Brown alga Sargassum sp. was used to remove Pb and Cu from stormwater, resulting in biosorption capacities of 196.1 mg/g and 84.0 mg/g for Pb and Cu, respectively. The analysis of the functional groups of the algae using FTIR showed that the carboxyl was mainly responsible for biosorption ^[9][65].

The use of alginate from seaweed has also been validated. Barquilha et al. ^[19][74] used alginate from Sargassum sp. as a biosorbent for Ni and Cu ions from synthetic solutions and actual electroplating effluents. The experiments were carried out at pH 4.5. The maximum sorption capacity (q_max) of up to 1.147 mmol/g for Ni ions and 1.640 mmol/g for Cu ions. The biosorption of Ni and Cu from actual electroplating effluents with high concentrations of light metals becomes highly competitive, decreasing the amount of biosorbed Ni and Cu ions due to the effect of ionic strength.
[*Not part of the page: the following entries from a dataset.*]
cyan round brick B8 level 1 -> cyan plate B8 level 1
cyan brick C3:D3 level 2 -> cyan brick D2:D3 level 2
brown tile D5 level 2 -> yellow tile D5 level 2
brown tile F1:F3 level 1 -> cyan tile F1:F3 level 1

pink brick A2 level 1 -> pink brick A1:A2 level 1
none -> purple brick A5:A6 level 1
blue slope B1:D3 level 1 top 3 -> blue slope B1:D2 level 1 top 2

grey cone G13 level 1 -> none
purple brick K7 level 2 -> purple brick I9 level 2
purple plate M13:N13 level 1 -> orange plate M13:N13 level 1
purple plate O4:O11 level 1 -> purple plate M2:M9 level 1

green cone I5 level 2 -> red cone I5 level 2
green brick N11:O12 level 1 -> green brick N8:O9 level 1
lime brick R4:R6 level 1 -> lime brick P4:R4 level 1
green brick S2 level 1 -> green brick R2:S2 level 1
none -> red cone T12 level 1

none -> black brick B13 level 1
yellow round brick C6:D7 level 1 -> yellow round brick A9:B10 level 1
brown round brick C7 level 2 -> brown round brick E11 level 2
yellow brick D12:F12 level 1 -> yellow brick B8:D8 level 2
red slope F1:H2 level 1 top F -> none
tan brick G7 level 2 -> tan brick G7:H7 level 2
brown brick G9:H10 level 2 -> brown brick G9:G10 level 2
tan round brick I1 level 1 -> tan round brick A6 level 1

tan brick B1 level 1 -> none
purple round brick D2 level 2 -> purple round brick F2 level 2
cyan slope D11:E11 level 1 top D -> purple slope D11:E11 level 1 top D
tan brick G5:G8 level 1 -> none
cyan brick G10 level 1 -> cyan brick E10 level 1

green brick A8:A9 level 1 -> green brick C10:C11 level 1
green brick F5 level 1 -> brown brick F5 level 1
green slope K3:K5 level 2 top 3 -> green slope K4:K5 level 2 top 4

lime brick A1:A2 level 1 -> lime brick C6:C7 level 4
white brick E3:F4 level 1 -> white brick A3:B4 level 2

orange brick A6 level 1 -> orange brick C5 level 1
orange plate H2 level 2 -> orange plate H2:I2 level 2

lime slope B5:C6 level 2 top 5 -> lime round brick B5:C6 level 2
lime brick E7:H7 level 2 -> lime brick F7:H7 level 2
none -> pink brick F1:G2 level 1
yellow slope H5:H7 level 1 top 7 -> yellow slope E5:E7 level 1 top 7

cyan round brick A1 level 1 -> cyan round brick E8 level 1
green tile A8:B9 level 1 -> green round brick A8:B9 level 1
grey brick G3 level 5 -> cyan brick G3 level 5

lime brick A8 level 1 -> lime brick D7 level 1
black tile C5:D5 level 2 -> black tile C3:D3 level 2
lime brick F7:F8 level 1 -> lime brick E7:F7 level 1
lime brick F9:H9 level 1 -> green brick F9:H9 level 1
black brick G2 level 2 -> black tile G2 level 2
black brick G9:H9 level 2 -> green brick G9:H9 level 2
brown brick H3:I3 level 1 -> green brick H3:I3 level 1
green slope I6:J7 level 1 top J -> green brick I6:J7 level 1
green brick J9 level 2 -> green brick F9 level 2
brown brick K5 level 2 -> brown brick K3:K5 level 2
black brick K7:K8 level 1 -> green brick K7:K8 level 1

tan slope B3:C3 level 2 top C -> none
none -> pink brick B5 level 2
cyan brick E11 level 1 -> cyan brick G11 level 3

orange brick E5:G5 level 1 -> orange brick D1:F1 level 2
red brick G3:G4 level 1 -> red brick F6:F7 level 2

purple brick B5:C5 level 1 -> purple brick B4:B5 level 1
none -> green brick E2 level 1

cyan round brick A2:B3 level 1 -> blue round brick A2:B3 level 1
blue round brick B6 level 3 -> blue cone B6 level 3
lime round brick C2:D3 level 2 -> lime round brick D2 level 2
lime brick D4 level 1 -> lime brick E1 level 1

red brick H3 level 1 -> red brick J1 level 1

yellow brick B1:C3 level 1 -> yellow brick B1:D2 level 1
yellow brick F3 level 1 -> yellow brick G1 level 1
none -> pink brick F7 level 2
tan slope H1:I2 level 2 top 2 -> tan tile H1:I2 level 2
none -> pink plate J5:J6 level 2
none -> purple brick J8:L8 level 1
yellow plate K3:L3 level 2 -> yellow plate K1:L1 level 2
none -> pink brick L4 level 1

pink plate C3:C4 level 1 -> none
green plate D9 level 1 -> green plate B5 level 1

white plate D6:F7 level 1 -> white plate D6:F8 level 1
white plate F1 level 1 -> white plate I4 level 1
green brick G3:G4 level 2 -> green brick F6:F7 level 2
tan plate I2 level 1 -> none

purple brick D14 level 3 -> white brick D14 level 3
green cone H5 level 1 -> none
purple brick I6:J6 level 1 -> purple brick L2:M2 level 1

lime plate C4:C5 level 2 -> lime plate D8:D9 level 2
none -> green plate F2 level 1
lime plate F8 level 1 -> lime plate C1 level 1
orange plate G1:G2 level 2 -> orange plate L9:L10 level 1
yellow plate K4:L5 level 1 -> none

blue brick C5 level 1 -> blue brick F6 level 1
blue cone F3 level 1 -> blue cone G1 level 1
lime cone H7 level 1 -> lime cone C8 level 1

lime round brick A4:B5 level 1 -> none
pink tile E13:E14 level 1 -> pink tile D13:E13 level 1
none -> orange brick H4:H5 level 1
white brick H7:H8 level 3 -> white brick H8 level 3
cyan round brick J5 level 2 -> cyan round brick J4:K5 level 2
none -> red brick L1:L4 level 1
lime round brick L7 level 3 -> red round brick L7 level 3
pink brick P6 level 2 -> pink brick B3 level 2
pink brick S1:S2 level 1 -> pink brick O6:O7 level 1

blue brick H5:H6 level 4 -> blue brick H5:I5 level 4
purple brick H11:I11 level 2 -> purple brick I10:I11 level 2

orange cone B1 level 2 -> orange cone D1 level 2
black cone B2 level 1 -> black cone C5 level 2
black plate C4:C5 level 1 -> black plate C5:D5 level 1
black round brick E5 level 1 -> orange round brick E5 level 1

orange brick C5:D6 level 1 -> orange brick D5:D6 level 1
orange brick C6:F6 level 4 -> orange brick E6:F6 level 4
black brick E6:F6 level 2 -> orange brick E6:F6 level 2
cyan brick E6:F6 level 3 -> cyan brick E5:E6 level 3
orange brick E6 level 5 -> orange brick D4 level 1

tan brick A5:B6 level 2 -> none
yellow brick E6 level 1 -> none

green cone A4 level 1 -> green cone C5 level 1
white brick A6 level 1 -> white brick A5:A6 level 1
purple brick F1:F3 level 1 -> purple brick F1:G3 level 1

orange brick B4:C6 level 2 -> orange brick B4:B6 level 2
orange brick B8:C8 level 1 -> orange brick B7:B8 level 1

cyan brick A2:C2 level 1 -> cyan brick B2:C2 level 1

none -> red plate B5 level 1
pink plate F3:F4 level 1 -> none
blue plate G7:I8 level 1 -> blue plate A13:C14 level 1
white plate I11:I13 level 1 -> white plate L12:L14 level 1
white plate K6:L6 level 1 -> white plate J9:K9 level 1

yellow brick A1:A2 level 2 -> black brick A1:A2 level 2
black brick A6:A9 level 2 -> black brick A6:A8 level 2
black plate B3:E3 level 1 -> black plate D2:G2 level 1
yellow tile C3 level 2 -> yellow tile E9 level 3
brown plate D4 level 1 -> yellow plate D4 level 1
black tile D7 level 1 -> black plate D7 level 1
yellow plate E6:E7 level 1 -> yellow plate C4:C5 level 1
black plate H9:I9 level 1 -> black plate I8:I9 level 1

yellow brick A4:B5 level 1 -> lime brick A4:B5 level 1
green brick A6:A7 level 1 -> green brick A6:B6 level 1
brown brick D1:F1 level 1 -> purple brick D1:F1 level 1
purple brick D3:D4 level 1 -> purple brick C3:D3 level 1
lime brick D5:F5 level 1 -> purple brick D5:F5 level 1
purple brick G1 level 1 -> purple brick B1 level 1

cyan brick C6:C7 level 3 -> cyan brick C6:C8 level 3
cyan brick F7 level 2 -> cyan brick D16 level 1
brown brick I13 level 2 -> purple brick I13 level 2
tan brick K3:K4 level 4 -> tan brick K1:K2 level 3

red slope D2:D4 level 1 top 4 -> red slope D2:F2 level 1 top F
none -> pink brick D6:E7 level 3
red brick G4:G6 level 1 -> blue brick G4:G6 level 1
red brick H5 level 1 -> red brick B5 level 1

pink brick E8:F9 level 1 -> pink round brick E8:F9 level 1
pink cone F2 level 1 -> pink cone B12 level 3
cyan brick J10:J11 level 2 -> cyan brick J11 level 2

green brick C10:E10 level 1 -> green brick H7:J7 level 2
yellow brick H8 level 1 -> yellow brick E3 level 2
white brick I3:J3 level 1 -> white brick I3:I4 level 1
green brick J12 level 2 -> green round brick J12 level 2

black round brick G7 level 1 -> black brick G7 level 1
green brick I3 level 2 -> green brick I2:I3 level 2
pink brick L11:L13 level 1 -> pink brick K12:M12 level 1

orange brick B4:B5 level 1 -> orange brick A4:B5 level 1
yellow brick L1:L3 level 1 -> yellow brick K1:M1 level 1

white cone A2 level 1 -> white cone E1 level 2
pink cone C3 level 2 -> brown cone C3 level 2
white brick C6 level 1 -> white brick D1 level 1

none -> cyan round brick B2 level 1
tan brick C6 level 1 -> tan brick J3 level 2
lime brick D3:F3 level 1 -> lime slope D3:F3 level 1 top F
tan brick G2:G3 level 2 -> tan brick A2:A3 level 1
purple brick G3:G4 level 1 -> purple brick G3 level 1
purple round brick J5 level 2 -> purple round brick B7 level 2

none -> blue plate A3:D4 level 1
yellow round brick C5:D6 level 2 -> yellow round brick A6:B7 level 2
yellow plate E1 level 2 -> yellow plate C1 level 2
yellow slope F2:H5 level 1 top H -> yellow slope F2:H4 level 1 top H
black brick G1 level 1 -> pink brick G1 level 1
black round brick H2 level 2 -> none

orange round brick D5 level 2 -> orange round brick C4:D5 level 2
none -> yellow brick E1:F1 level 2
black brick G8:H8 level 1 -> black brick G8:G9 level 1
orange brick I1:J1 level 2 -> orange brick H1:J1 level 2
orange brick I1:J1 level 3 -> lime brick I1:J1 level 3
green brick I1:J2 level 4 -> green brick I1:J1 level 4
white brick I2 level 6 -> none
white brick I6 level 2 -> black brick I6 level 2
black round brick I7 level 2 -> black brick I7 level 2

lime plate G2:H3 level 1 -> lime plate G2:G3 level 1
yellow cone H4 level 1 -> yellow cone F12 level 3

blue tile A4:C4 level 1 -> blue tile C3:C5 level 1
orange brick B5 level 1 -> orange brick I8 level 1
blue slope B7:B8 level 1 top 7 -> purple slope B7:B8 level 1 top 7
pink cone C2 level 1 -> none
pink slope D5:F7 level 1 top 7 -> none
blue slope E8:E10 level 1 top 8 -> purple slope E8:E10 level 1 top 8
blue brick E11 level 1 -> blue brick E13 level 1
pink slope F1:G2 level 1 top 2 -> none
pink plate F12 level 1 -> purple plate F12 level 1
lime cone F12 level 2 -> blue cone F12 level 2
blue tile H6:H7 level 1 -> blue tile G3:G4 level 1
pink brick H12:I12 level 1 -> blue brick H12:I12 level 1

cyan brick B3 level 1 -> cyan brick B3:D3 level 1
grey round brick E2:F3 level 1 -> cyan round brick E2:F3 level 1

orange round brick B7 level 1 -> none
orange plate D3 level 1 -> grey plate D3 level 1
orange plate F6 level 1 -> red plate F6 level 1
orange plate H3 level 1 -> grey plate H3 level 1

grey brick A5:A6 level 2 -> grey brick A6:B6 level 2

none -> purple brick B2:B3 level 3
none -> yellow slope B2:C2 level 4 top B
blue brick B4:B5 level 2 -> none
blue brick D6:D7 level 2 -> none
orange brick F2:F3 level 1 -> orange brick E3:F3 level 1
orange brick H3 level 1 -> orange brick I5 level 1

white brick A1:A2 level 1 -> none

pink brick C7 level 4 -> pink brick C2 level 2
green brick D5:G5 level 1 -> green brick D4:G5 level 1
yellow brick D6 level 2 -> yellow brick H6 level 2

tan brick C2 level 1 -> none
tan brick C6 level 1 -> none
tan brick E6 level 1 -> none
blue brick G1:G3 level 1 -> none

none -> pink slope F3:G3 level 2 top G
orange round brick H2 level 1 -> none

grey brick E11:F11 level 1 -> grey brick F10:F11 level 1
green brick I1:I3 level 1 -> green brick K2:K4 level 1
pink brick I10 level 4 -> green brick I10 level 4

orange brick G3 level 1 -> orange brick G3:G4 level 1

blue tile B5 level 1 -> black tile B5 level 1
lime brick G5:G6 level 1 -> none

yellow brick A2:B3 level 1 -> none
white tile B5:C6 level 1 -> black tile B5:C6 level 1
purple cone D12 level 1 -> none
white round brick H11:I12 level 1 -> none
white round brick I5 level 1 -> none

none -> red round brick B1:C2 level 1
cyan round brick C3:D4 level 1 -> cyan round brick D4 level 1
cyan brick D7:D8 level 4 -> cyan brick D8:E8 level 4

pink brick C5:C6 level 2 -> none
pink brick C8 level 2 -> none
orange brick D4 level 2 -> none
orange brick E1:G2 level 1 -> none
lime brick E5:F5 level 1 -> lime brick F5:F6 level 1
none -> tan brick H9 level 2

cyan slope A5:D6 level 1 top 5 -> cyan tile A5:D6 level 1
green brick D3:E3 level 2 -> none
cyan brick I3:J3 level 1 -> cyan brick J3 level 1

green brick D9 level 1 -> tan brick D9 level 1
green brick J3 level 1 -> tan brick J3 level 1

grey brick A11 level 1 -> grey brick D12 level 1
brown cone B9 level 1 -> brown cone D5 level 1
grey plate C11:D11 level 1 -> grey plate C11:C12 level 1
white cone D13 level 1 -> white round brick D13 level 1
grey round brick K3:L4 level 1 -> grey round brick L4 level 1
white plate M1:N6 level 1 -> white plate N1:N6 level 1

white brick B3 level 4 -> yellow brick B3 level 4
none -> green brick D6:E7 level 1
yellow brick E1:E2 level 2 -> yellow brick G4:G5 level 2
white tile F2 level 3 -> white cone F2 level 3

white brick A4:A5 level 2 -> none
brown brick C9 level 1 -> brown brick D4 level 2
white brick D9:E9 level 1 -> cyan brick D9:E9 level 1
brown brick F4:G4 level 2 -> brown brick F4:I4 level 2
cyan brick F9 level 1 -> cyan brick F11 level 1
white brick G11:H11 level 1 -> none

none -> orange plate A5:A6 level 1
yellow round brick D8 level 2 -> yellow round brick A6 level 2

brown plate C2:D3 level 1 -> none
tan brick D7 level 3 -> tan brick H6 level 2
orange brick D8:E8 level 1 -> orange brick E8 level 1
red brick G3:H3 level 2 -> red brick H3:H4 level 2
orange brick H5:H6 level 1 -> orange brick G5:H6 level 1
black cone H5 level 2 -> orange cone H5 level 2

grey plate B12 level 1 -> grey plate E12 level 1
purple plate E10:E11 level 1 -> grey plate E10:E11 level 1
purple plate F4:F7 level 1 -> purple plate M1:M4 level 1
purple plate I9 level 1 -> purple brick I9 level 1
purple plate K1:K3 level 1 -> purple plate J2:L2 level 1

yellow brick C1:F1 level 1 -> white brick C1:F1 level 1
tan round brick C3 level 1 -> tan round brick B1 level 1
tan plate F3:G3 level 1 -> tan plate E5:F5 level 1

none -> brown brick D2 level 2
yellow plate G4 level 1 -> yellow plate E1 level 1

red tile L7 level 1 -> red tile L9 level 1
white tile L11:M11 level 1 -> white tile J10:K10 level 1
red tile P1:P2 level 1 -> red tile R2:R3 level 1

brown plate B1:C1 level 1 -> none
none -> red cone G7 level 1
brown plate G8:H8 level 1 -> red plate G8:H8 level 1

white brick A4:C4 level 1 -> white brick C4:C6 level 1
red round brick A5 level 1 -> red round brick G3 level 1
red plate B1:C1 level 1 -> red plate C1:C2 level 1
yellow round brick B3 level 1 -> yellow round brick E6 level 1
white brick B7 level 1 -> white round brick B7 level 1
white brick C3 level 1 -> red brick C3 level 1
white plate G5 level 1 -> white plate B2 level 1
On the other hand, a metal that shows considerable interest in its recovery is copper; despite being an essential element, when its concentration is high, it is potentially toxic. This generates the need to develop procedures for its elimination from natural environments. In that context, biosorption has been proven to be a very useful tool for its removal ^[20][41]. An advantage of the biosorption of copper with algal biomasses is the possibility of using dead biomass that handles mining effluents, which have unfavorable chemical characteristics for cell growth (acidity, ionic strength, and heavy metal content). Several algae can be cultivated in sea farms and are therefore considered a reliable source of supply. On the other hand, the biomass acts as an ion exchanger; therefore, the process is carried out quickly, and desorption of the metal is relatively easy. The use of marine algae, predominantly brown algae, to remove heavy metals from solutions through the mechanisms of biosorption and bioaccumulation was reviewed by Yadav et al. ^[21][75].

Lessonia nigrescens biomass was used to biosorb Cu in solution at pH 5 and contact time 120 min where the best data fit was the Langmuir isotherm model, obtaining a maximum biosorption capacity of 60.4 mg/g. The dead biomass of the brown algae L. nigrescens captures Cu ions in solution by surface interactions with different functional groups, such as carboxyl, hydroxyl, sulfonate and amide groups, but not amine groups ^[10][66].

Cadmium was recovered from aqueous solutions with red alga Ceramium virgatum where experimental parameters that affect the biosorption process, such as pH, contact time, biomass dosage and temperature were studied. The C. virgatum monolayer biosorption capacity for Cd(II) was 39.7 mg/g ions ^[14][69]. Chaisuksan ^[12][67] studied the bioadsorption of pretreated red algae Gracilaria fisheri for cadmium and copper. The maximum uptake values were 0.63 and 0.72 mmol/g, respectively. Bioadsorption capacity increased as pH increased up to a plateau of four. Absorption rates for cadmium and copper were rapid with 90% biosorption completed in 30 min.

On the other hand, studies have removed Cu(II), Co(II) and Zn(II) ions from aqueous media using alginate extracted from the biomass of marine red algae Callithamnion corymbosum. The maximum biosorption capacities follow the order: Cu(II) (64.52 mg/g) > Zn(II) (37.04 mg/g) > Co(II) (18.79 mg/g), where the best biosorption conditions were at pH 4.4, biosorbent dose of 2.0 g/L and room temperature ^[15][70].

The green algae Codium vermilara was used to remove copper, with an efficiency of about 85% under an algae dosage of 0.75 g/L, pH 5.3, contact time 70.5 min and copper concentration of 48.8 mg/L ^[16][71]. On the other hand, Chlorella vulgaris biosorbed copper with a recovery of 90.3% under pH 7, 105 min of contact time and 20 mg/L of initial copper concentration ^[17][72]. It was determined that the chemical groups involved in the green cell walls are preferably amine and carboxyl. The biosorption was extracellular due to the presence of copper on the cell surface.